Event-free survival (EFS) and overall survival (OS) were found to be
significantly different among the three risk groups identified using the
ELN criteria.
Our institute is a major referral center for
pediatric AML and caters to a major portion of patients from northern
part of India. As this is not a population-based study, the data
presented here may not be representative of the Indian population. Our
study shows significant difference in overall survival but does not show
any significant difference in event free survival of the patients
differing by t (8;21) status, as we lacked molecular data for all
patients. The data on molecular abnormalities is somewhat fragmented
because of the retrospective nature of the study.
There are only a few population-based studies on AML
patients and most have selection bias (regarding age, treatment protocol
etc). In general, karyotypic pattern and frequency of specific
chromosomal abnormalities were similar to those reported in previous
large series except for few remarkable differences [1,12-18]. The median
age in our analysis was less than other studies that have included both
pediatric and adult patients. Another important finding of this study is
an increased frequency (29.9%) of t (8; 21) in our population.
This compares well with the data published by Amare, et al. [18]
who had reported a similar frequency among their 567 pediatric patients
from a tertiary care cancer center from Western India. Nakase, et al.
[4] have also reported a higher frequency of t (8;21) in the
Japanese patients. However, this is in stark contrast to studies from
other parts of the world [14]. The 21.2% occurrence of chloromas in our
study was significantly higher than the incidence of myeloid sarcoma
reported in literature (2-8%) [3]. Out of these, 33.9% had favourable
risk cytogenetic. The reason for the association of t (8;21) with
chloroma is unknown.
Our study has shown an increased frequency of t (8;
21) and its association with chloroma. Further studies using advanced
molecular tools like Next generation sequencing (NGS) would pave the way
to better understanding of the biology of this disease.

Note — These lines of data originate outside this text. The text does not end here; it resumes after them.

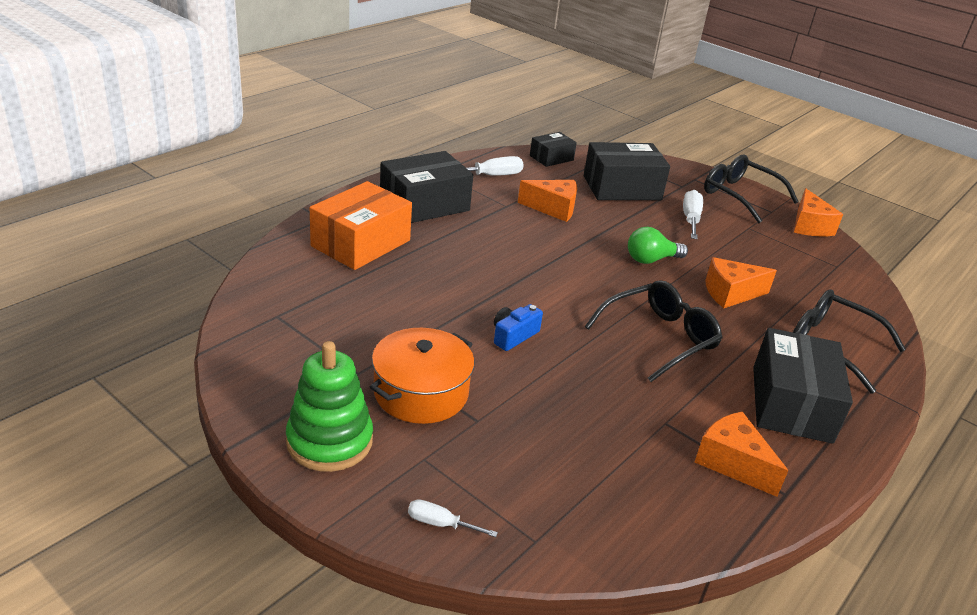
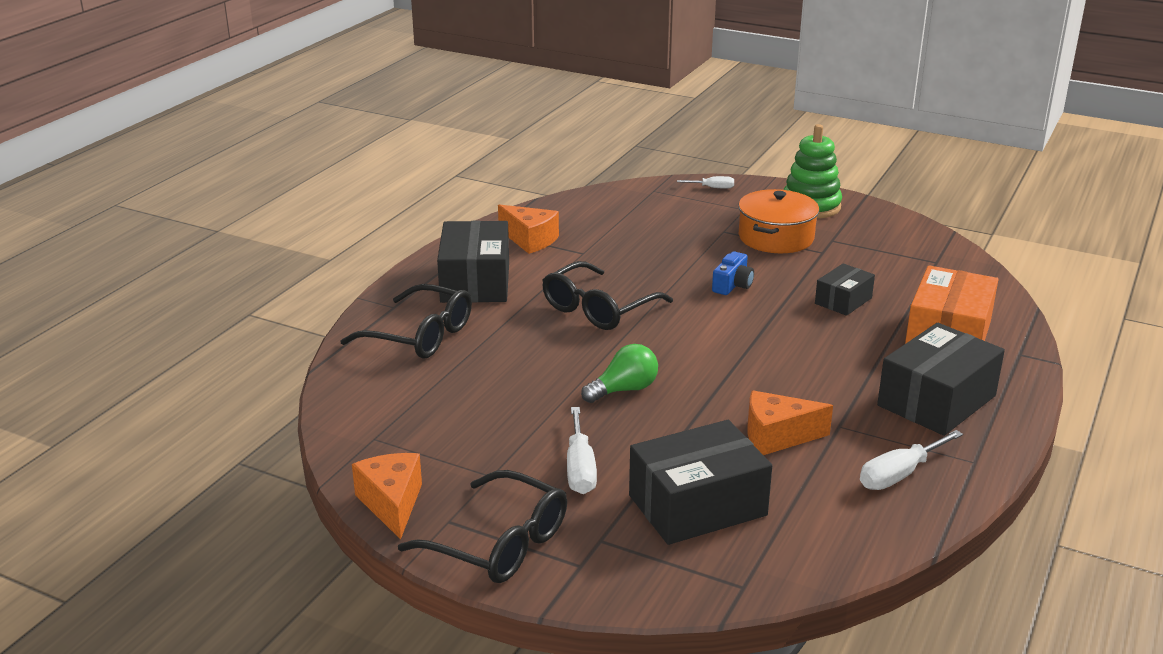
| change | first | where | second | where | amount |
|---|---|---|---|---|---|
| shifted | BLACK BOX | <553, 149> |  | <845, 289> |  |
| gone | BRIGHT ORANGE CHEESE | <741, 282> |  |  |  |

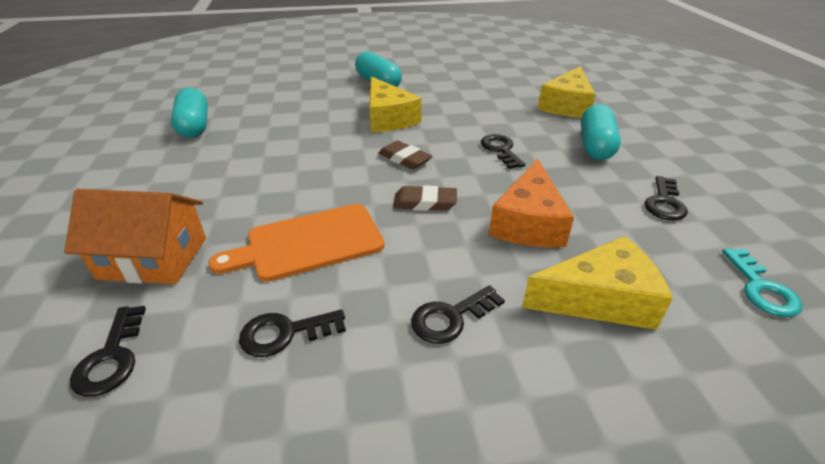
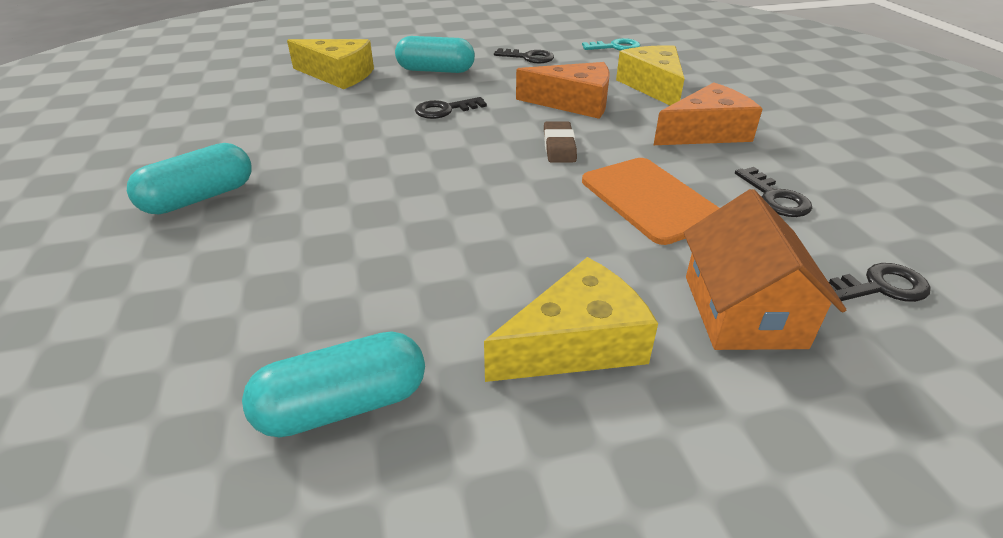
| change | first | where | second | where | amount |
|---|---|---|---|---|---|
| shifted | GOLDEN CHEESE | <395, 104> |  | <571, 319> |  |
| swapped | BLACK LATCHKEY | <458, 314> | BRIGHT ORANGE CHEESE | <708, 113> |  |
| gone | DARK BROWN GUM ERASER | <405, 155> |  |  |  |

Contributors: AT,RP,SB: contribution to
design, acquisition of data, analysis, interpretation of data, drafting
the manuscript and critical review the intellectual content of the
manuscript; SC,AC: contribution to acquisition of data, interpretation
of data and drafting the manuscript; VS: was the statistician. AT and RP
contributed equally to this work. The final draft was approved by all.
Funding: None; Competing
interest: None stated.
What is Already Known?
Data on cytogenetic profile of pediatric
acute myeloid leukemia patients is scarce.
What This Study Adds?
Increased frequency of t (8;21) and
significant association of t (8;21) with chloromas are seen in
Northern Indian children with acute myeloid leukemia.